Stillman, Samuel. A Discourse, Preached in Boston, before the Massachusetts Baptist Missionary Society, May 25, 1803, being their First Anniversary. Boston: Printed by Manning & Loring, No. 2, Cornhill, 1803. First Edition. [10505]
Plain blue wrapper, front detached, untrimmed pamphlet, 9 1/2 x 5 3/4 inches, ink number at top of title page. Decorative head and tail pieces, 22 clean pp. Good. Pamphlet.
A sermon on Romans 10, part of verses 14 and 15. "And how shall they believe in Him of whom they have not heard? And how shall they hear without a preacher? And how shall they preach except they be sent?"
An appeal for missionaries and for the support of the same. He describes western Massachusetts as destitute of the gospel, and relates the experience of a missionary there "who was out fifteen weeks on the western mission last year...That he preached in forty-one towns in which there was no stated ministry of any denomination; and in thirteen towns in which a missionary never had been. In one part of the wilderness the people had not heard a sermon for fourteen years." He speaks favorably of revivals, and while noting their excesses, commends them.
Starr, A Baptist Bibliography, no. S9182.

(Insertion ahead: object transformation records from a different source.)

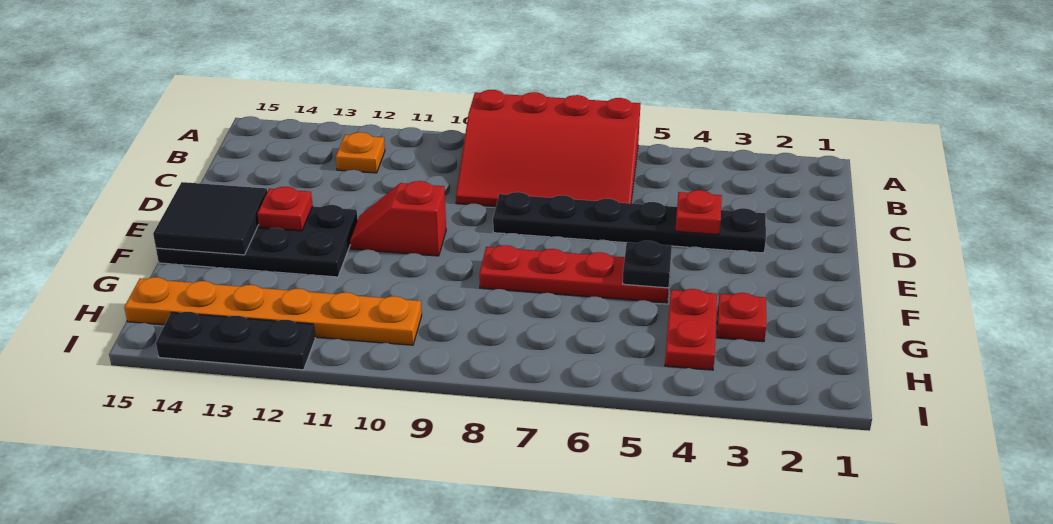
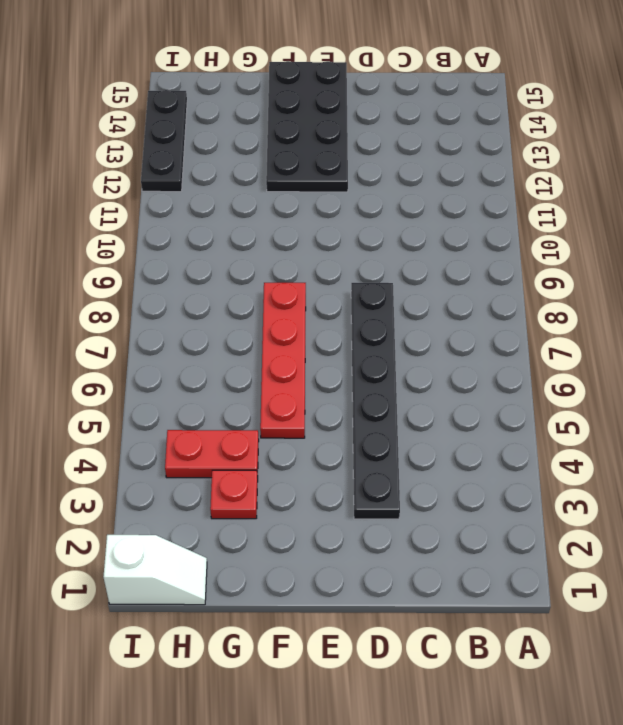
white slope H1:I1 level 1 top I -> none
none -> red slope A6:C9 level 1 top A
none -> orange plate B12 level 1
none -> red slope E10:E11 level 1 top 10

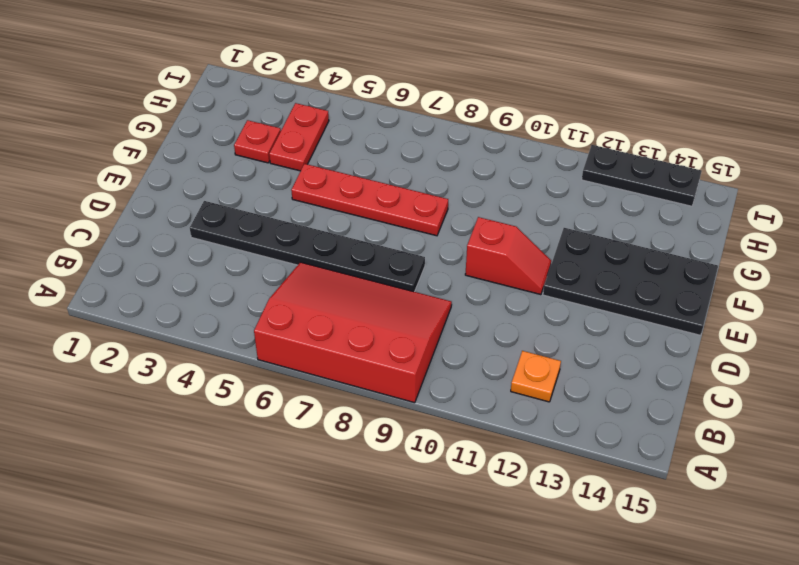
none -> orange plate H10:H15 level 1
none -> red plate D4 level 2
none -> red plate E13 level 2

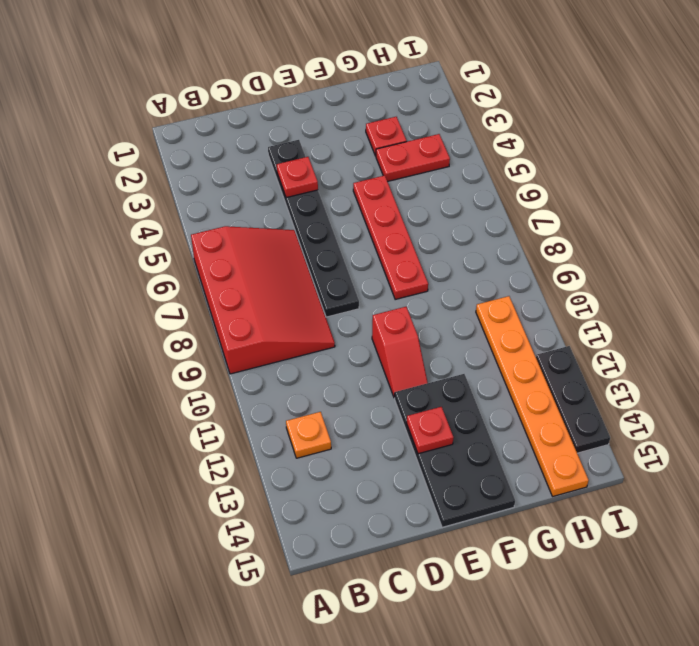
none -> black tile E14:F15 level 2
none -> black plate F5 level 2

Samuel Stillman (1737-1807), b. Philadelphia, Pennsylvania; d. Boston, Massachusetts. He was the pastor of the First Baptist Church of Boston for forty-two years, from 1765 to 1807. He was an active, amiable, and honest pastor and citizen, a trustee for the founding of Brown University, a delegate from Boston to the 1779 Convention for the Massachusetts constitution and to the 1788 convention for the adoption of the United States Constitution. "As a popular preacher, I greatly doubt whether there was his superior in New England; certainly no other clergyman of his day was so much sought after by distinguished strangers who visited Boston. Among his admirers were the elder President Adams, General Knox, and Governor Hancock, the latter of whom, in the decline of his life, was, for a season, a member of his congregation. His doctrine was highly evangelical; and sometimes his rebukes of the general inattention to religion were most pointed and scathing. I remember, on one occasion, a distinguished stranger went to hear him preach, when he so strikingly exhibited the depths of depravity in the human heart, that the gentleman, on retiring, remarked to his friend that the Doctor had really made them all out a set of scoundrels, but had done it so gracefully and eloquently that he did not feel disposed to complain." - James Loring in Sprague's Annals of the American Pulpit, volume 6, p. 75.